Segundo Slavoj Zizek (2015), o que se passa atualmente é que não queremos pagar o preço devido, ou seja, queremos a paixão, o in love, mas receamos a queda; e ficamos com o equivalente a querer uns sapatos de salto alto, sem o prejuízo na coluna vertebral. Não podemos destituir a coisa da sua essência. Na paixão não existe assim-assim, não há meio-termo. A queda, em potência, tem de ser fatal.

Patologia transitória
Comparemos o estado da paixão à osteoporose transitória, sofrida por algumas grávidas, normalmente manifesta na zona das ancas. No caso das grávidas com osteoporose, normalmente, com a devida terapêutica, acaba por solucionar-se o problema ao fim de dois ou três meses. No caso da paixão, o estado de “demência” – que leva os humanos a fazer atos inusitados –, não foi ainda determinado cientificamente, mas estima-se que não ultrapasse os 18 meses. Depois, por razões de sobrevivência (associadas à habituação biológica, com perda de capacidades de perceção), o apaixonado vai-se desligando aos poucos da coisa desejada, até passar para outro nível. Caso contrário, a “insanidade”, associada à paixão, tornar-se-ia irreversível, crónica… uma condenação.

O desejo é a razão inadequada

Para Gilles Deleuze (1972) todo desejo é revolucionário porque investe no real, o rearranja, desestrutura. Desejar é movimentar, “faz passar estranho fluxos que não se deixam armazenar numa ordem estabelecida”; “constrói máquinas que, inserindo-se no campo social, são capazes de fazer saltar algo, de deslocar o tecido social”. Este ato revolucionário (em potência), entra em desacordo com as convenções sociais; mesmo que permaneça em segredo. Há aqui também o desejo utópico, do todo, “não desejo só a mulher, desejo também a paisagem que envolve a mulher”, afirmou Proust acerca do desejo amoroso. O apaixonado quer desvendar a paisagem que desconhece; enquanto a paisagem não for revelada, o apaixonado não satisfaz, na totalidade, o seu desejo amoroso.

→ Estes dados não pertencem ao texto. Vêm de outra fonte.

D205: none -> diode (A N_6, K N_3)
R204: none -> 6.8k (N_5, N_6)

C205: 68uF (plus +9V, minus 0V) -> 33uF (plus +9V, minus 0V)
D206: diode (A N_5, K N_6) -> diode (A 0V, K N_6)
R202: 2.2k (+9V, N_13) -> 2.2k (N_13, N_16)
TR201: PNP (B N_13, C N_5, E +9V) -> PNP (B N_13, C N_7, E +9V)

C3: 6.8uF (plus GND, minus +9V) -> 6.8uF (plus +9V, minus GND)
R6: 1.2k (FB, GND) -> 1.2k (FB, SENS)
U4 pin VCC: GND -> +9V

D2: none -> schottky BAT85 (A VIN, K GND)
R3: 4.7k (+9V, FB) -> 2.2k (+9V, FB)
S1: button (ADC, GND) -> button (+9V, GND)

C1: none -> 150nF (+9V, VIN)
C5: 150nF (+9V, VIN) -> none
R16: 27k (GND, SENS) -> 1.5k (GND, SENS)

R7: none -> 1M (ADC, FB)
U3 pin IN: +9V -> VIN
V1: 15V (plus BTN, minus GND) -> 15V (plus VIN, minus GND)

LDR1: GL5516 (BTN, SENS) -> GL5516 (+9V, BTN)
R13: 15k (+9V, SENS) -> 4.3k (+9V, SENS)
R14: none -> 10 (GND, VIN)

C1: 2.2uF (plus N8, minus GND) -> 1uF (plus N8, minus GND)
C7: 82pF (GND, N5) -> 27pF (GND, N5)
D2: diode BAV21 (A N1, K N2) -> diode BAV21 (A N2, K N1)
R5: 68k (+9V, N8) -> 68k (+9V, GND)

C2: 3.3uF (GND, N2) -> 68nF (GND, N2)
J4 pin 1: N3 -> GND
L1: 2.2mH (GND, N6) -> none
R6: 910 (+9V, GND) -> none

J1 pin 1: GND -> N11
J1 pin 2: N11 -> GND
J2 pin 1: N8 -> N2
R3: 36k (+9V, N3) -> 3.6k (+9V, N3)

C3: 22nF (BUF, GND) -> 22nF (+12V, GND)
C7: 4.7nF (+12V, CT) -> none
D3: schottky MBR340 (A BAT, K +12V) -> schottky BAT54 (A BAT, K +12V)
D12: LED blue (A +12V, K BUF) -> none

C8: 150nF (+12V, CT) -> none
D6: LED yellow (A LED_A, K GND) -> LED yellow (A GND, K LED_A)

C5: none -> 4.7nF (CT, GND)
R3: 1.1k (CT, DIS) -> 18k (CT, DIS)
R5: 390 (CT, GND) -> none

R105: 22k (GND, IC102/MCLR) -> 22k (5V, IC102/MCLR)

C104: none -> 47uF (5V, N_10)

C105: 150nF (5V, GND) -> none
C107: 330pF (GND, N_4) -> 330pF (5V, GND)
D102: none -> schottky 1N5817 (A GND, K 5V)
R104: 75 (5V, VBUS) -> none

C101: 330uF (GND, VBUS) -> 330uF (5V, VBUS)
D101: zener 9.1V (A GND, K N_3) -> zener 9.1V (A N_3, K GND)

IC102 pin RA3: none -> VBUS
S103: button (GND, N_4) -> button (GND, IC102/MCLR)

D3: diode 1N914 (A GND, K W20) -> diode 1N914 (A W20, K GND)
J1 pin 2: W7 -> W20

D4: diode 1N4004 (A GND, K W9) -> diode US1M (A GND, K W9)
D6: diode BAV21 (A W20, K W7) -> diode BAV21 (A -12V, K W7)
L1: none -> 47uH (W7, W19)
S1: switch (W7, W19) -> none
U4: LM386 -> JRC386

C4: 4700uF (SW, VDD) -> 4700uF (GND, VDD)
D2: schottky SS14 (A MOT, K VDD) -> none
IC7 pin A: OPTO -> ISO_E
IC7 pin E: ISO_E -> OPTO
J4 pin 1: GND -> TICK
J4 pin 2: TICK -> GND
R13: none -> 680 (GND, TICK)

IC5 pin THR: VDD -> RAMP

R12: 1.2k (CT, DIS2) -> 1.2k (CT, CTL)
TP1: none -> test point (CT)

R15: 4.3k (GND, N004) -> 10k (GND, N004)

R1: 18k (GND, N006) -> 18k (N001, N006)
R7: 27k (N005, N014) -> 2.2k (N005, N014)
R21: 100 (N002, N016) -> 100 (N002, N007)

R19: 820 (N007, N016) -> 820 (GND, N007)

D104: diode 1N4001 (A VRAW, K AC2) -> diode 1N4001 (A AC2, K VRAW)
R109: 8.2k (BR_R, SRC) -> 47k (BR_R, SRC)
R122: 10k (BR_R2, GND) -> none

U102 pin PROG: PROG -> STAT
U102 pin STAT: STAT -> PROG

De uma forma geral, os actos dos apaixonados são avaliados com condescendência pela sociedade. Há uma uma espécie de pena suspensa ditada pela vox pop, perdoa-se tudo, “afinal a pessoa não teve culpa ou controlo, estava apaixonada.” Raras terão sido as vezes, em que alguém apaixonado tenha consultado um médico, queixando-se de uma doença. E muitas das vezes, os “supostos enfermos” sofrem de alterações de apetite, humor e/ou sono. No entanto, consideram um estado normal, por estar associado à paixão. Será que a História, não nos tem dado várias provas, da sua fatalidade em potência?
A insanidade transitória do apaixonado, é tolerada socialmente, talvez porque não poderíamos medicar toda a espécie humano, numa ou outra circunstância; seriam cidades-hospital necessárias para alojar a Humanidade.